Los esfuerzos dirigidos hacia el futuro son desplantes ante un pavoroso espejo que prescinde de juicios y solo se dedica a ser una cámara de vigilancia a la altura de cada ladrón. Todas esas posturas, todas esas genuflexiones soberbias, ese masticar entre líneas, esas miradas de duelo del oeste, todo ello es recogido por el espejo que derrama la arena como un mal menor, como un simple chiste anecdótico que debe registrar en su constante vigilancia de lo cotidiano.
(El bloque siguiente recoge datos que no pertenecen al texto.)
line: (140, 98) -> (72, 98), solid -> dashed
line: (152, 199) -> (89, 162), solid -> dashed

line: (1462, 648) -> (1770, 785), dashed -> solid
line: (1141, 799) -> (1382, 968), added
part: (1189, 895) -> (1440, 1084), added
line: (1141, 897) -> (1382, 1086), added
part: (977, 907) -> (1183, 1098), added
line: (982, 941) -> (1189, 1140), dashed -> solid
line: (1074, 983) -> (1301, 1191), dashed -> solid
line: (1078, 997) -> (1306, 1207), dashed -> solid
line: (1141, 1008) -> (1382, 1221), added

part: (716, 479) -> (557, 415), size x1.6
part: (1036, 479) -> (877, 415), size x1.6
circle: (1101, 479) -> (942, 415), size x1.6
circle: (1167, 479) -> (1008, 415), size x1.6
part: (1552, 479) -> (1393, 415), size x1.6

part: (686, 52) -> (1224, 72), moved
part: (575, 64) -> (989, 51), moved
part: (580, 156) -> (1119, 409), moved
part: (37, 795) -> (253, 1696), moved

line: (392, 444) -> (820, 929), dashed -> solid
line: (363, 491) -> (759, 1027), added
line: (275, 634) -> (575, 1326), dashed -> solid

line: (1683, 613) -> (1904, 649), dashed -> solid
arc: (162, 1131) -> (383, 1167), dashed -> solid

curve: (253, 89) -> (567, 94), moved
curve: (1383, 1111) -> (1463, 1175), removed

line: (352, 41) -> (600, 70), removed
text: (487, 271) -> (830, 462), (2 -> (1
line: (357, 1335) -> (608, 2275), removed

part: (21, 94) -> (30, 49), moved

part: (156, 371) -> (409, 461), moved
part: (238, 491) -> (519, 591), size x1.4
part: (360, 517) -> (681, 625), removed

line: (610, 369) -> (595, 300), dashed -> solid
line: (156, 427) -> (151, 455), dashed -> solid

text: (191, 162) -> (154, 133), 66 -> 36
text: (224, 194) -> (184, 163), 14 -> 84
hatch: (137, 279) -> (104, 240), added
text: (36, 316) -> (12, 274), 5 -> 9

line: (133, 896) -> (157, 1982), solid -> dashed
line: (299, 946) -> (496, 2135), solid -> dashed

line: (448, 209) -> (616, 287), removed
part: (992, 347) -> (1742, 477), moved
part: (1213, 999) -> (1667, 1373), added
Está en su naturaleza desplegarse sobre la línea temporal y mostrar sus acciones al arrepentido proyecto de criminal, que asiente ante una rueda de reconocimiento en donde todas las caras son culpables o lo serán en cuestión de segundos.
Todos nuestros movimientos, todas las poses, el sacar músculo, la lengua, el corazón y las vísceras, todo ello poco importa cuando el espectador es uno mismo y no termina de creerse la función.
Como asomarse a un monitor de vigilancia a registrar tus propias payasadas con un segundo de distancia.
Querer verte a ti mismo, cuadricularte en el tiempo, duplicarte en el continuo, visitar a un antiguo compinche en una cárcel lustrosa con pantalla de plata y preguntarse por qué se hizo aquel crimen.
Y responderte, desde dentro de la cárcel del tiempo pasado, que no fue tal.
Que fue una broma.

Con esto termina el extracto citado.